Today I have to take a 7am flight out of town for a work meeting, and then will fly home late tonight. By the time I get home it will be an 18-hour day, but it’s worth it to be able to be there tomorrow morning when E wakes up.
Tears burn my eyes as I remember putting him to bed last night. I told him that Mommy was going on an airplane for work in the morning, but I would only be gone one day. He cried and started banging things onto his bed, venting the frustration and sadness he felt but didn’t know how to express.
When he’s upset or angry, he acts out physically. When he’s happy, he acts out physically. It’s the only language he knows right now.
He’s never said a disrespectful or inappropriate word to me, but he’s also never said “I love you, Mommy.” I’m praying for the day when with his words he can express what I know is in his heart.
Pulling off the exit ramp to the airport, I crack my car window to let the cold morning air wash over me. I need to pull myself together. I need to get some perspective on this day.
Perspective. Why is everyone in the airport acting like this is a normal day, just going about their business? Don’t they know my little boy’s whole future has been called into question? That our life has been turned upside down?

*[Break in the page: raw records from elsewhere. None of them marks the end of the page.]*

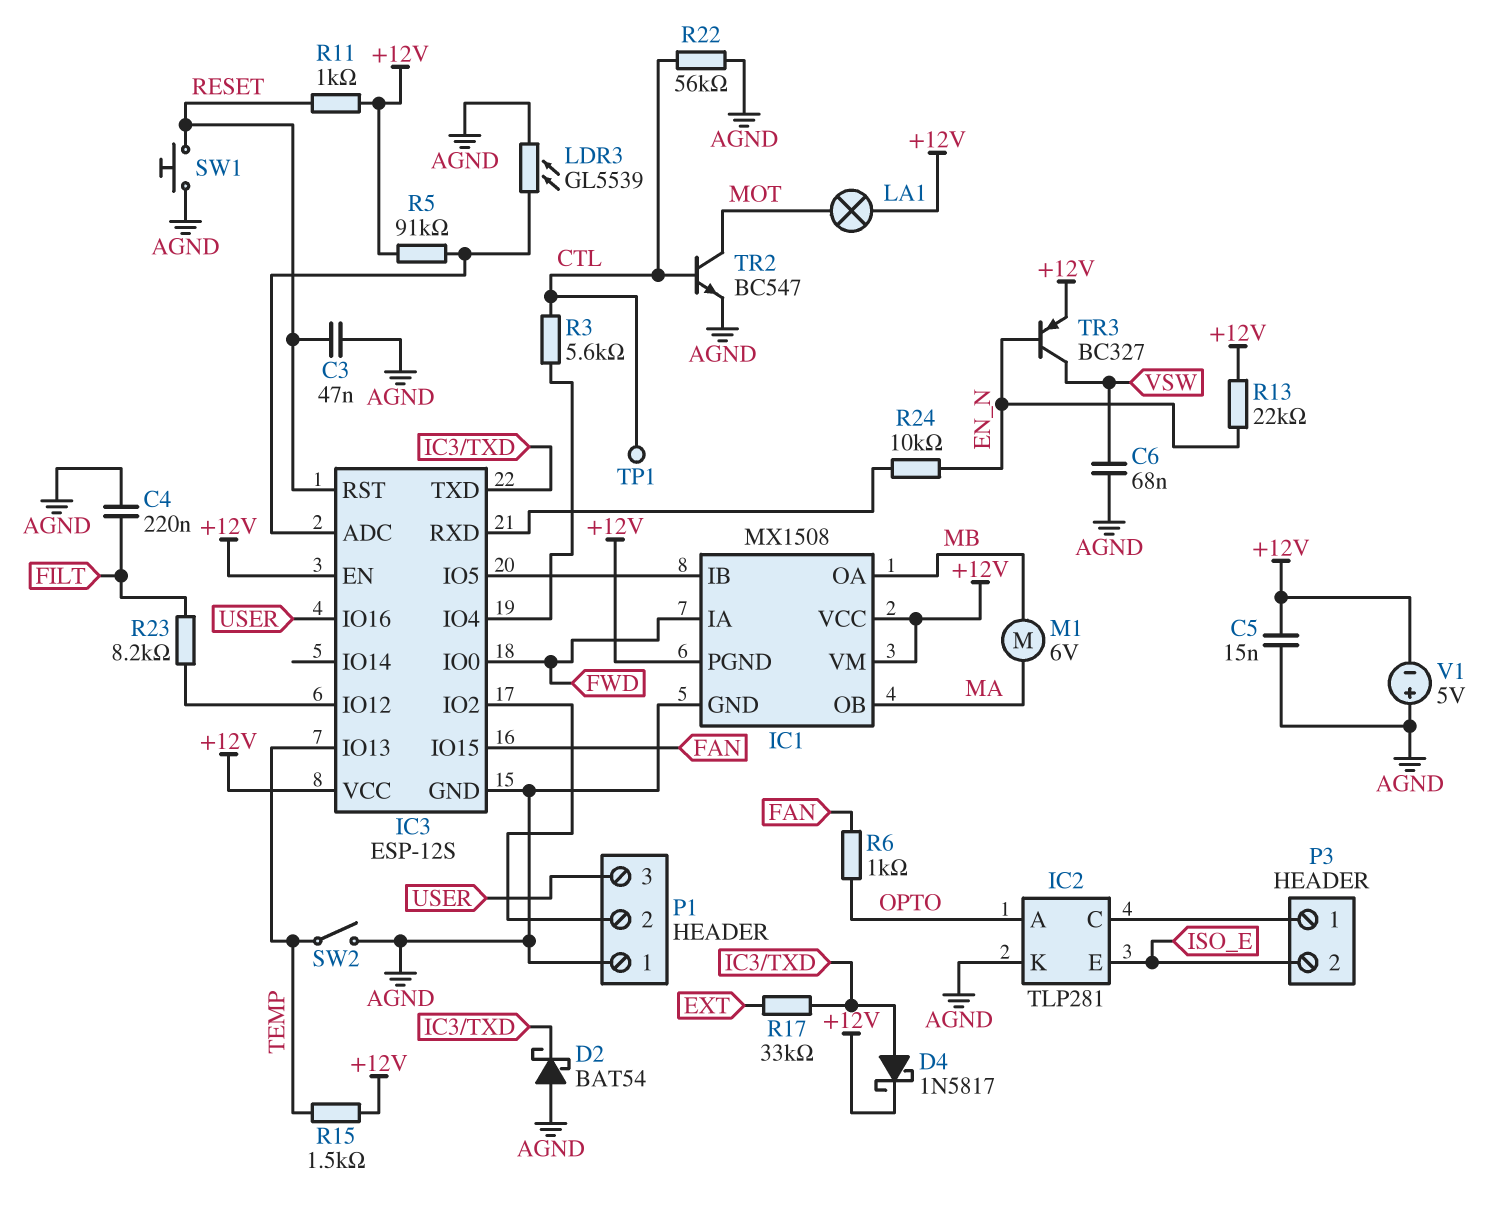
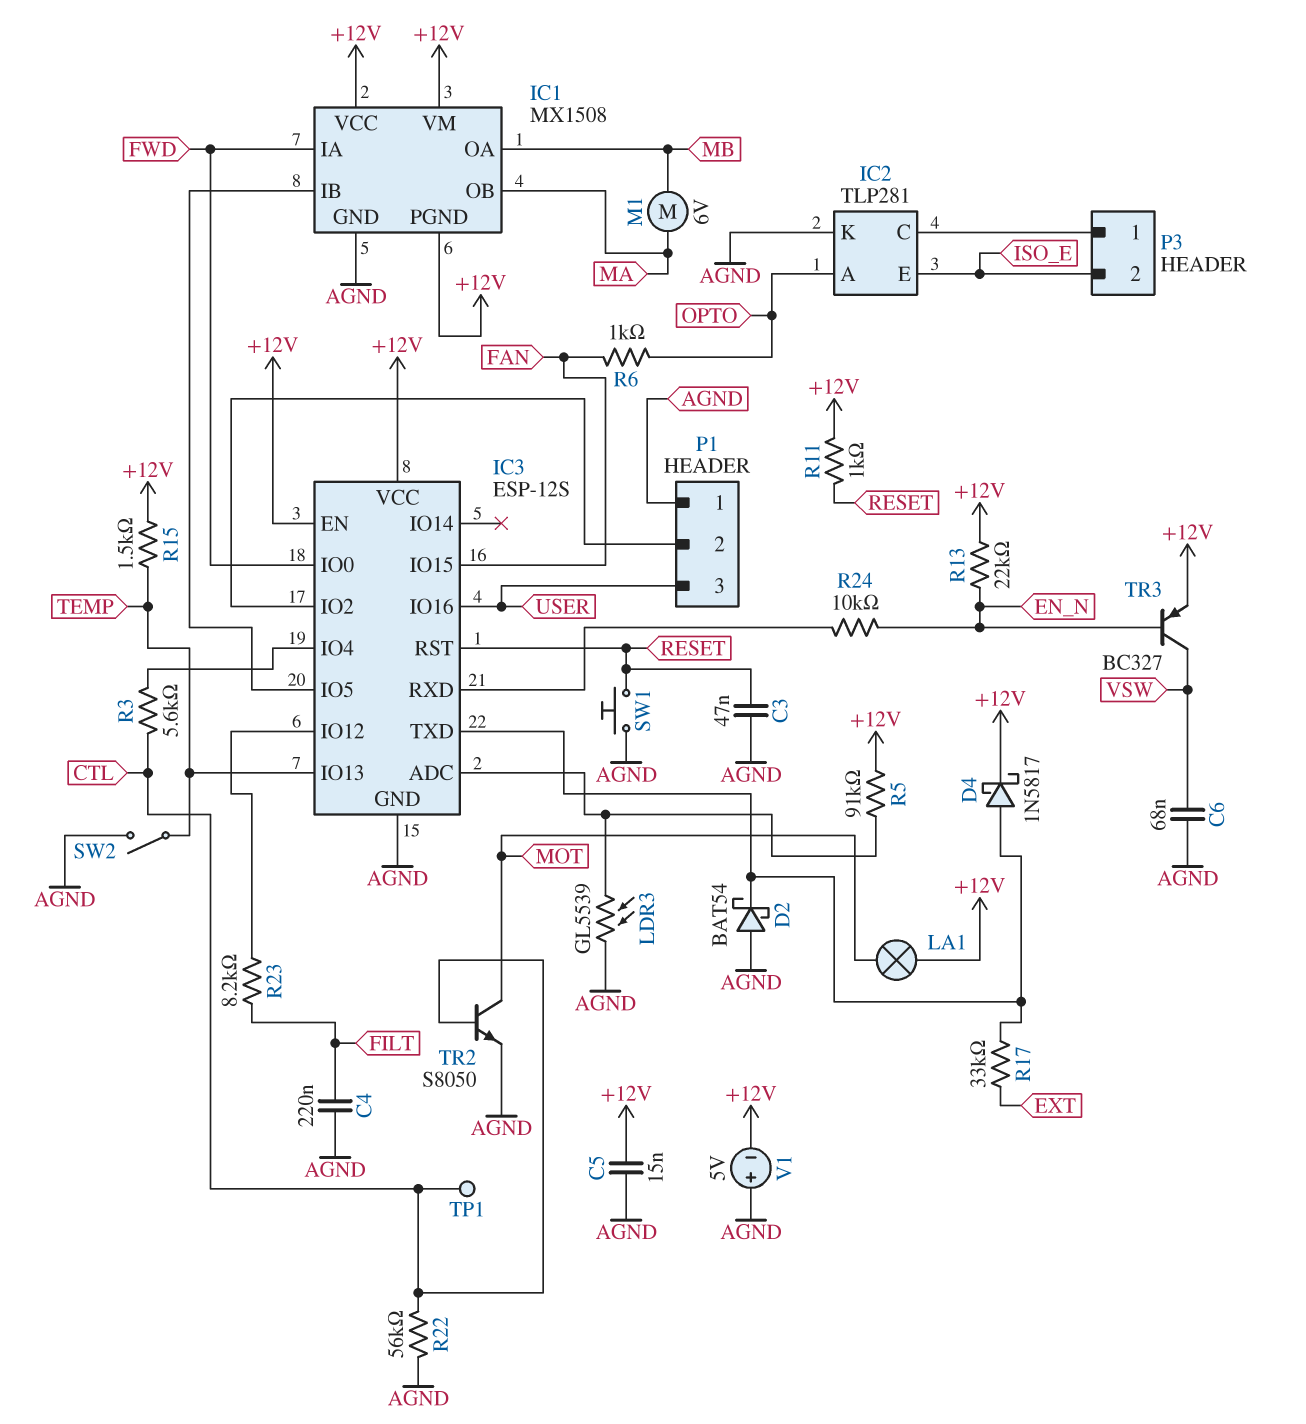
TR2: NPN BC547 (B CTL, C MOT, E AGND) -> NPN S8050 (B CTL, C MOT, E AGND)

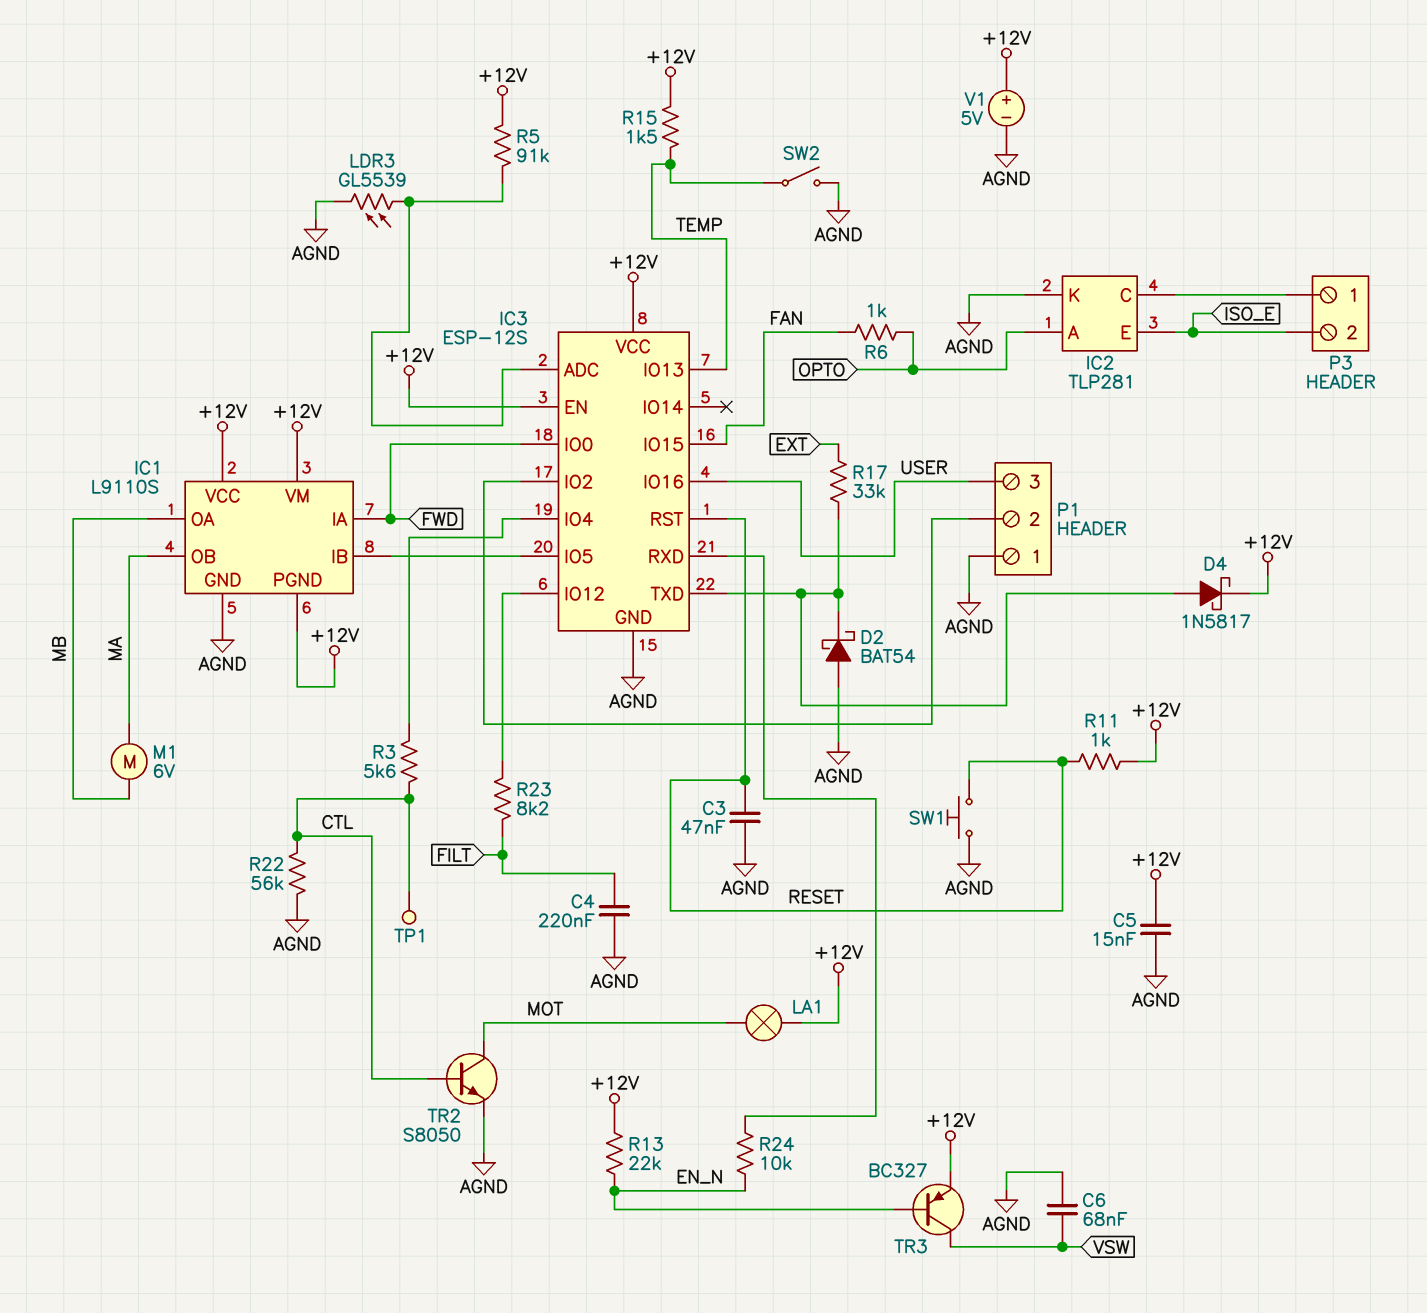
IC1: MX1508 -> L9110S
V1: 5V (plus AGND, minus +12V) -> 5V (plus +12V, minus AGND)

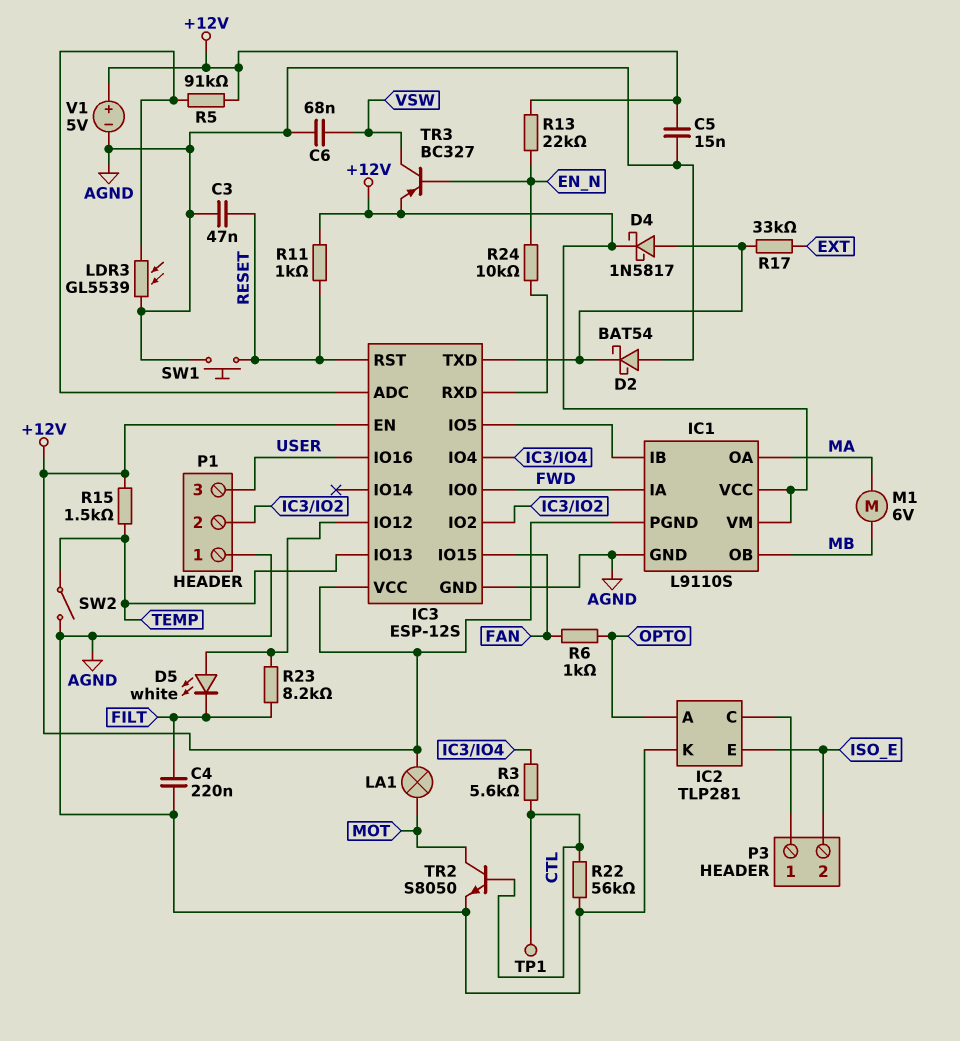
D5: none -> LED white (A IC3/IO12, K FILT)
IC1 pin OA: MB -> MA
IC1 pin OB: MA -> MB

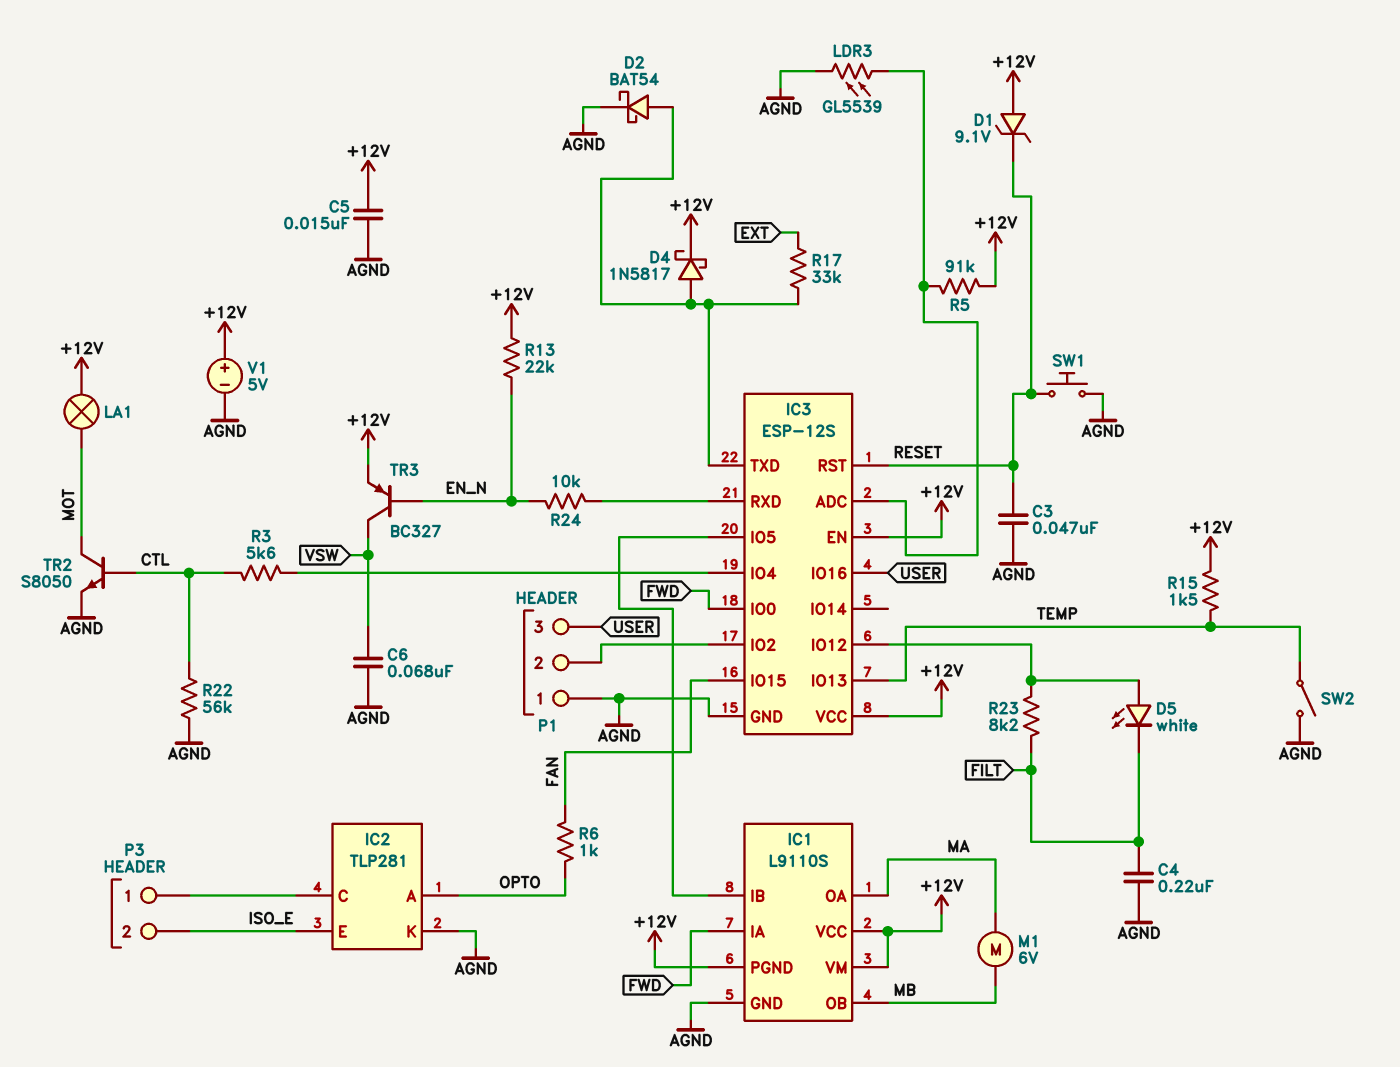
D1: none -> zener 9.1V (A +12V, K RESET)
D2: schottky BAT54 (A AGND, K IC3/TXD) -> schottky BAT54 (A IC3/TXD, K AGND)
R11: 1k (+12V, RESET) -> none
TP1: test point (CTL) -> none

Maybe they do. I can read pain on some of the faces. Even fear. Like me, they may be thinking that the fog is fitting. When you’re in a storm it’s hard to imagine the sun will ever shine again.
Don’t forget in the dark what you knew in the light. The words of my Dad leap to my consciousness. Dad has been gone for over a decade now, but his words still ring in my ears and impact me daily.
I’m still thinking of Dad’s words as the plane taxis down the runway, gaining speed for takeoff.
“I need to focus on what is true, what is unchanging even in this current storm,” I think to myself as the plane lifts off the ground. I start to tick off a mental list. “What is true is that E is a gift, a gift straight from heaven. That God loves him even more than I do. That E has a big purpose in this life, a purpose that only he can fulfill.”
I’m staring out the window of the plane, gripping the arm of my seat as the plane ascends, bouncing through gray fog and stormy clouds.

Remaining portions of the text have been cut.